Immunotherapy (antibody therapy)
Immunotherapy (antibody therapy)
Antibody therapy works mainly through the power of the body’s own immune system. It is therefore fundamentally different from chemotherapy in terms of how it works. The principle of antibody therapy is based on the targeted detection of specific cancer cells. With this treatment, monoclonal antibodies interrupt the signalling pathways of the tumour cells and can eliminate them with the help of the immune system. Antibody therapy – in the case of breast cancer often involves the anti-HER2 medications trastuzumab and pertuzumab, is administered as an infusion to the blood vessels. Trastuzumab can now also be administered via subcutaneous injection.
Antihormonal (endocrine) therapy
Antihormonal (endocrine) therapy
About 80 per cent of all malignant breast tumours have receptors relating to the female hormones (oestrogen and progesterone), which means that the growth of cancer cells is controlled and enhanced by these hormones. Endocrine therapy exploits the hormone-dependent nature of these cancer cells by either blocking the hormone receptors (tamoxifen) or the production of the hormones that stimulate the cancer cells (using aromatase inhibitors). In this way, not only can the development of distant metastases be prevented, but the contralateral breast (non-cancerous) can also be prophylactically protected from tumour formation.

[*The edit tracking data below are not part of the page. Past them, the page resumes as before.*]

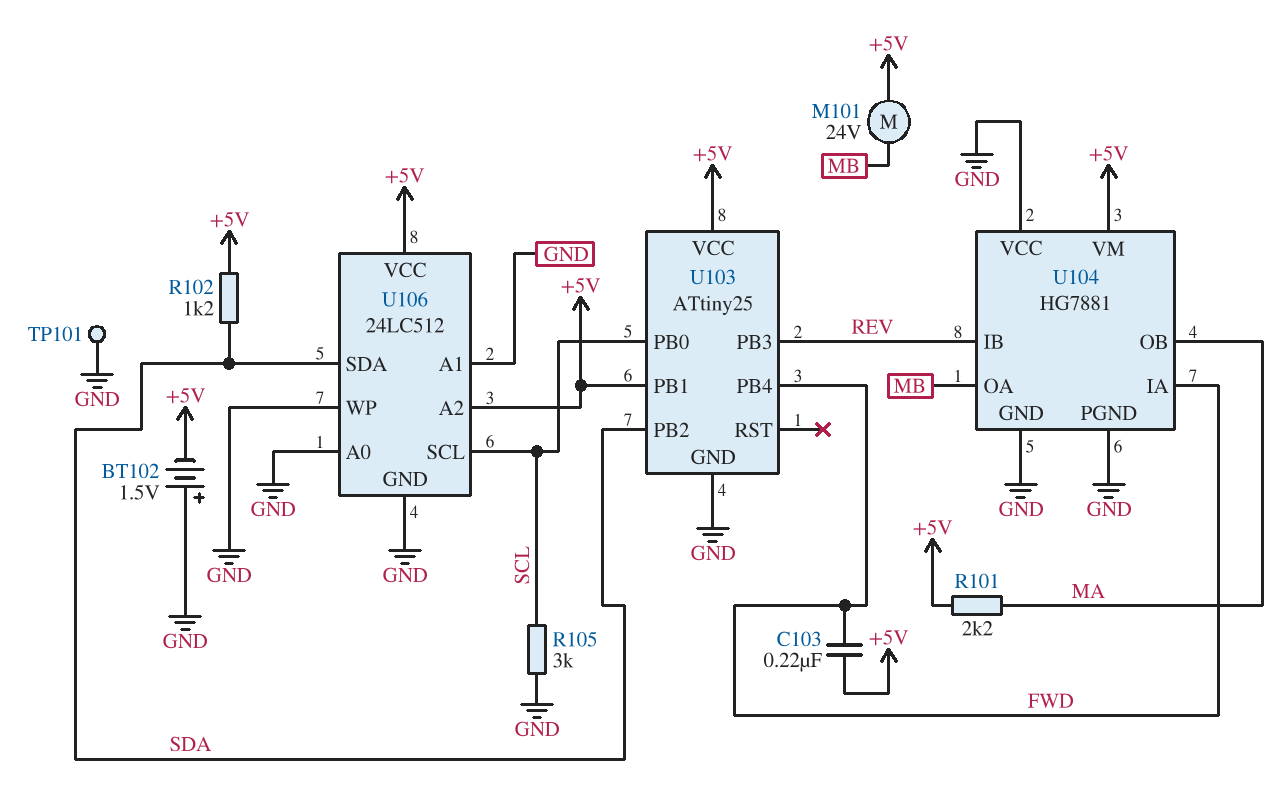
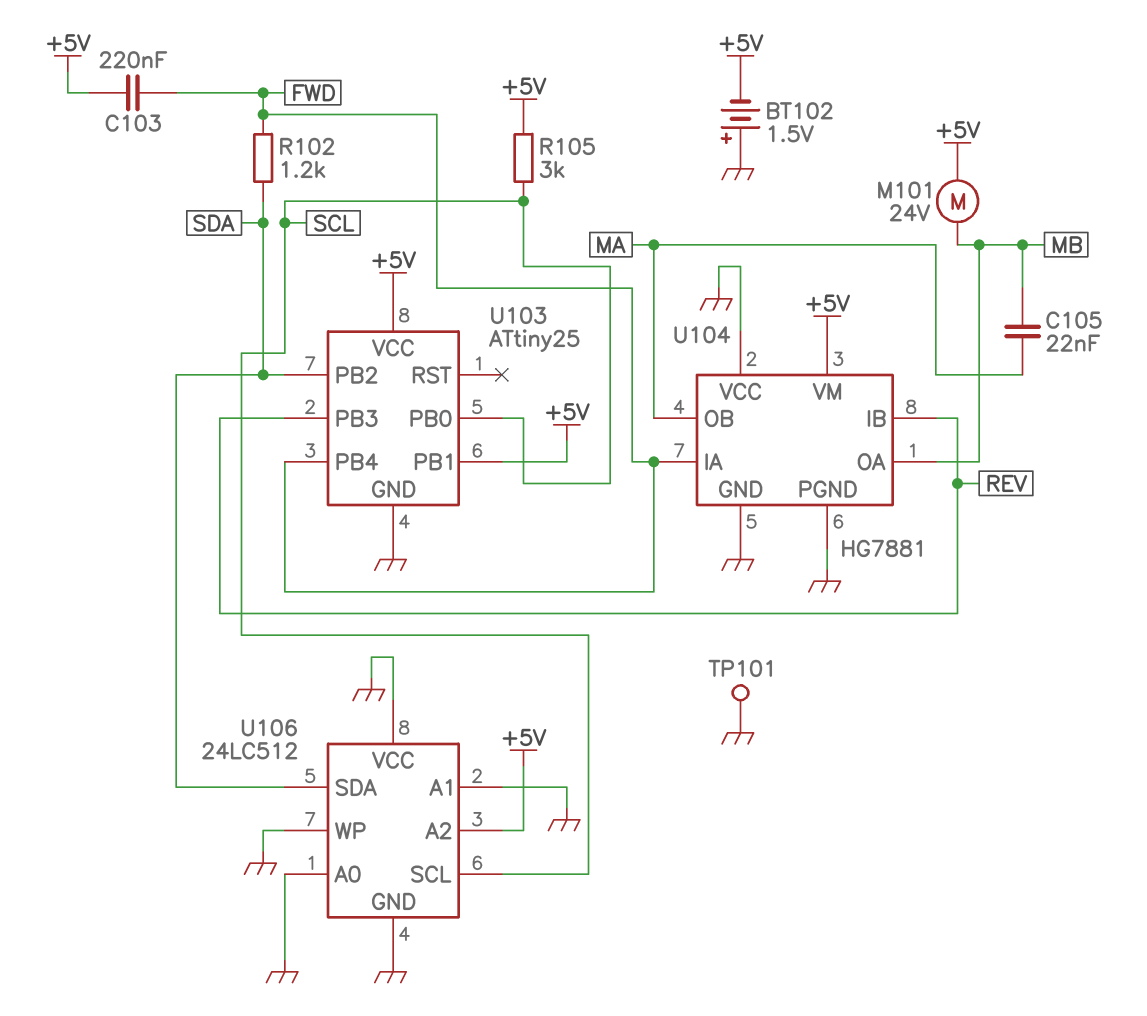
C105: none -> 22nF (MA, MB)
R101: 2.2k (+5V, MA) -> none
R102: 1.2k (+5V, SDA) -> 1.2k (FWD, SDA)
R105: 3k (GND, SCL) -> 3k (+5V, SCL)
U106 pin VCC: +5V -> GND

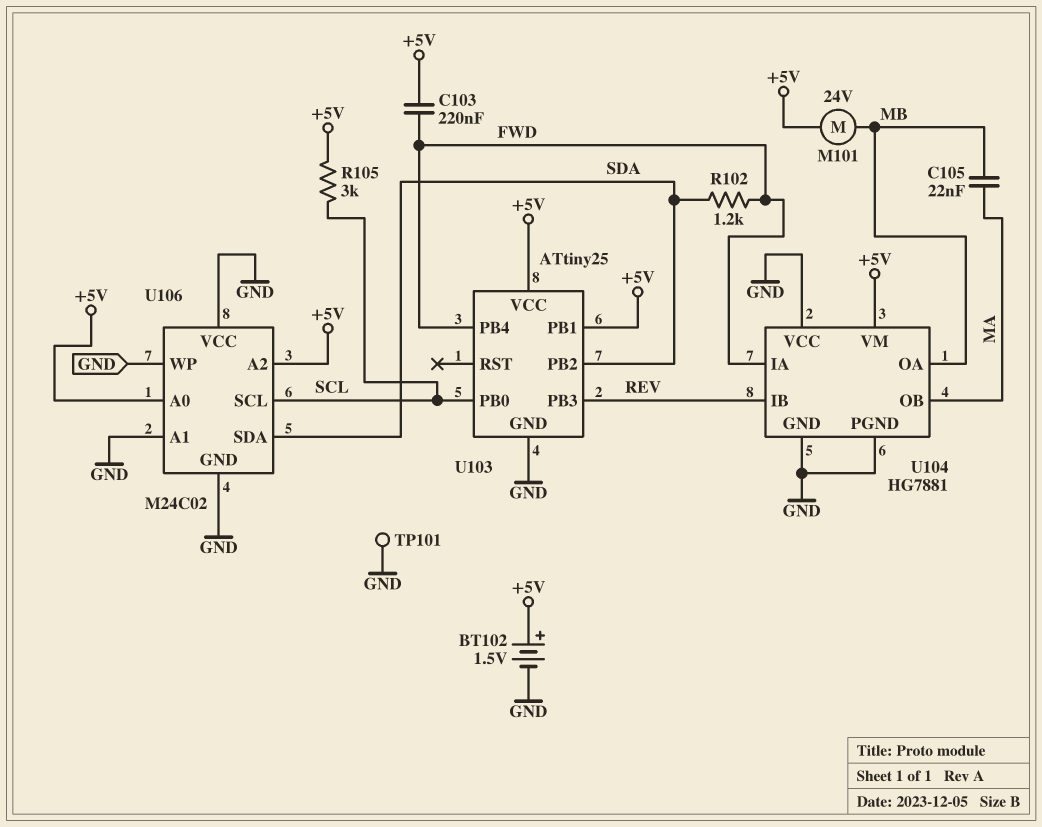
BT102: 1.5V (plus GND, minus +5V) -> 1.5V (plus +5V, minus GND)
U106: 24LC512 -> M24C02
U106 pin A0: GND -> +5V

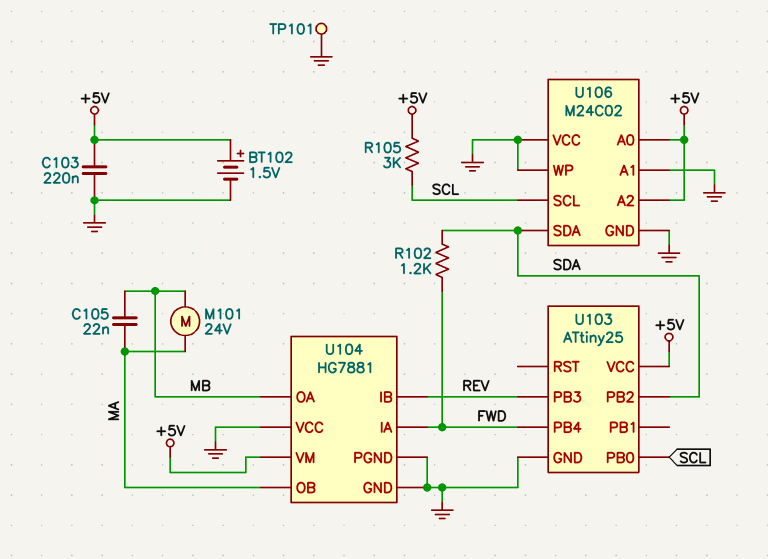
C103: 220nF (+5V, FWD) -> 220nF (+5V, GND)
M101: motor 24V (+5V, MB) -> motor 24V (MA, MB)
U103 pin PB1: +5V -> none

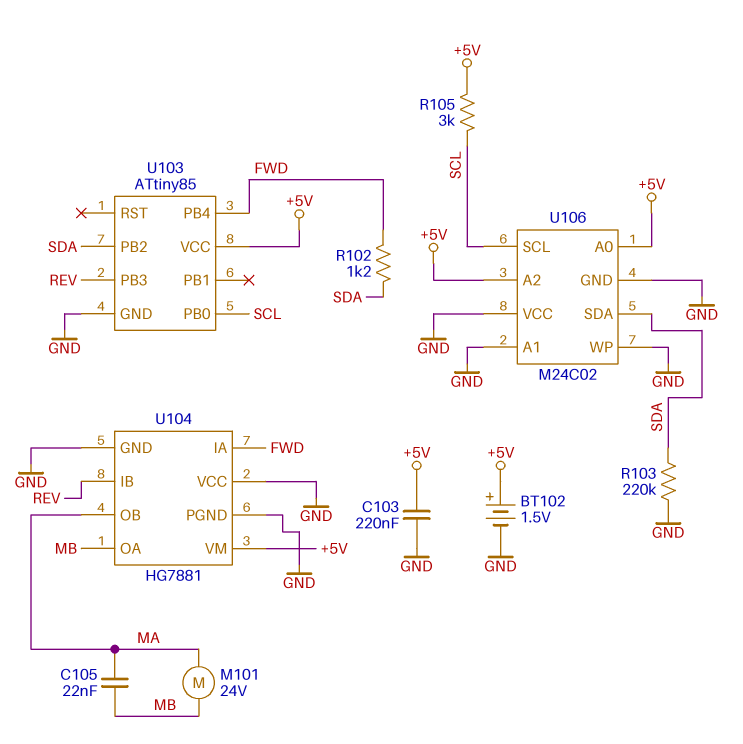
R103: none -> 220k (GND, SDA)
TP101: test point (GND) -> none
U103: ATtiny25 -> ATtiny85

Endocrine therapy is usually done in the form of a tablet that is taken once a day. In younger pre-menopausal, an additional blocking of the ovaries is often performed with an injection at three-month intervals. As endocrine therapy also involves side effects such as hot flushes, bone, muscle and joint pain, one of the aims of our follow-up examinations is to alleviate concomitant symptoms of endocrine therapy with suitable measures and thus guide our patients throughout the treatment over several years.
Clinical Study Department
Clinical Study Department of Breast Centre Zurich
The care of patients within the framework of clinical studies is an important aspect of quality at the breast centre.
Over the past decades, there has been significant progress in the early detection, diagnosis and treatment of breast cancer. Most of the new insights come from studies that compare the best established therapies at the time with new ones that may be even better. The focus is always on women with breast cancer.
Cultural conditions and personal circumstances are always respected. A holistic treatment is always completely comprehensive, even in the event that participation in a study is disconnected.
The results of such studies usually only available after several years, so that the benefit for breast cancer patients is not immediately apparent. The patient’s personal study data is always encrypted for data protection.
The physicians at Breast Centre Zurich are always glad to provide information on which studies are suitable for which patients.
Clinical studies help to:
- avoid unnecessary treatments;
- obtain more precise information about doses and effects;
- improve quality of life and measure the side effects of the treatment;
- to examine additional studies for their value;
- disseminate new knowledge across a global network of collaborating study groups;
- extend lives while maintaining the quality of life.
Between 2007 and 2018, about 600 patients were involved in clinical studies at the Breast Centre Zurich.